The transaction is fully taxable to you.  Per the S-4 that you received:
------------------------------------
"The exchange of Aetna common shares for the merger consideration pursuant to the merger will be a taxable transaction for U.S. federal income tax purposes. Accordingly, an Aetna shareholder that is a U.S. holder (as defined in “Aetna Proposal I: Approval and Adoption of the Merger Agreement and CVS Health Proposal I: Approval of the Stock Issuance—Material U.S. Federal Income Tax Consequences”) will recognize  taxable capital gain or loss in an amount equal to the difference, if any, between (i) the sum of (x) the amount of cash, including cash in lieu of fractional shares, received by such U.S. holder in the merger and (y) the fair market value of the shares of CVS Health common stock received by such U.S. holder in the merger and (ii) such U.S. holder’s adjusted tax basis in the Aetna common shares exchanged therefor."

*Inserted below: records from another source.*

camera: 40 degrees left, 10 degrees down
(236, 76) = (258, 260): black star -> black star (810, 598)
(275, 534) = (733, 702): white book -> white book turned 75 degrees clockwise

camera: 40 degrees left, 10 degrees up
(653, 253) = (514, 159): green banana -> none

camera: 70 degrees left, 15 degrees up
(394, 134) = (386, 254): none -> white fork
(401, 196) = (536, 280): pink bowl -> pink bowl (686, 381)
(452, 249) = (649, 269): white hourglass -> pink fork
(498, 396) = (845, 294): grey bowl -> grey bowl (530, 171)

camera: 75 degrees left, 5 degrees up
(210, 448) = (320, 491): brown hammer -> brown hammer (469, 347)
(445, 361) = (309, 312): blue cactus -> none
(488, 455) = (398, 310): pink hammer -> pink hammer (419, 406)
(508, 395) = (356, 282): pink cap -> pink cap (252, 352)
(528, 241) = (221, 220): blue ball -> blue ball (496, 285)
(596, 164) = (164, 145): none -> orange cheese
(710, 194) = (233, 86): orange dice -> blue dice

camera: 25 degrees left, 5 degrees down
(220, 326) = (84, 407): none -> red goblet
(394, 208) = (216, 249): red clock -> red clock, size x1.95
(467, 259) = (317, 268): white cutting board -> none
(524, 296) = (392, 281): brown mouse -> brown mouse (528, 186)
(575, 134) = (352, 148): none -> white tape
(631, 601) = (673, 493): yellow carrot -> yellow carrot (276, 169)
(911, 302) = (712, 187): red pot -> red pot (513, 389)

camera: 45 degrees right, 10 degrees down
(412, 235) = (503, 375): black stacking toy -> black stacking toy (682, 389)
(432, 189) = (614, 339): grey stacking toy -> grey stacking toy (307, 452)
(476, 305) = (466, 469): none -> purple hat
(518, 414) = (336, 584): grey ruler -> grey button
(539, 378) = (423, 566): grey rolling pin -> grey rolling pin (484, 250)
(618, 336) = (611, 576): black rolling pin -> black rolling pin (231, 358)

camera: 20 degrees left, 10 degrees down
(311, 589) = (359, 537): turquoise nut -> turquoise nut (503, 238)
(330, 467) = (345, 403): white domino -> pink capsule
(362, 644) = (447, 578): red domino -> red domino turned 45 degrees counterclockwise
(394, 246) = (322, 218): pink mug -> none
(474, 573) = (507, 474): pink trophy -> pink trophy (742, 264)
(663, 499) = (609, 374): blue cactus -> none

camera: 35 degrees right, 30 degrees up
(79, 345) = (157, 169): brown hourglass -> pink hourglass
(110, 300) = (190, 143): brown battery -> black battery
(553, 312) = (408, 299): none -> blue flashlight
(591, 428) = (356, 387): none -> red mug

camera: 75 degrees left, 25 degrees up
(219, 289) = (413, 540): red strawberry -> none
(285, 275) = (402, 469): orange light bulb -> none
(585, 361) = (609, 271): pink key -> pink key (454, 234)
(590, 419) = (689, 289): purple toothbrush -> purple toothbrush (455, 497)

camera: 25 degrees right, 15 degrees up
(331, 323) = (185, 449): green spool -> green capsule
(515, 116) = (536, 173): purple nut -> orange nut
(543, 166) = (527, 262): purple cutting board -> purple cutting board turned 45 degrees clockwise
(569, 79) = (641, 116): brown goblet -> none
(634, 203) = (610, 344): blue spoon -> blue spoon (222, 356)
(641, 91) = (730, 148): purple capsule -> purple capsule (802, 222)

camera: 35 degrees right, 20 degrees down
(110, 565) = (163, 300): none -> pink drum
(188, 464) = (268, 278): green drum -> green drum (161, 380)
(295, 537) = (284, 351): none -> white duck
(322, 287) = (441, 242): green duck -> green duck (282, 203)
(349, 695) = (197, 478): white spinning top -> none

------------------------------------

The transaction details are:
------------------------------------
"Under the terms of the transaction, each outstanding share of Aetna common stock is being exchanged for $145.00 in cash and 0.8378 shares of CVS Health common stock.  CVS Health is not issuing any fractional shares in the transaction. Instead, the total number of shares of CVS Health common stock that each Aetna shareholder is entitled to receive is being rounded down to the nearest whole number, and each Aetna shareholder is entitled to receive cash for any fractional share of CVS Health common stock that the Aetna shareholder is otherwise entitled to receive."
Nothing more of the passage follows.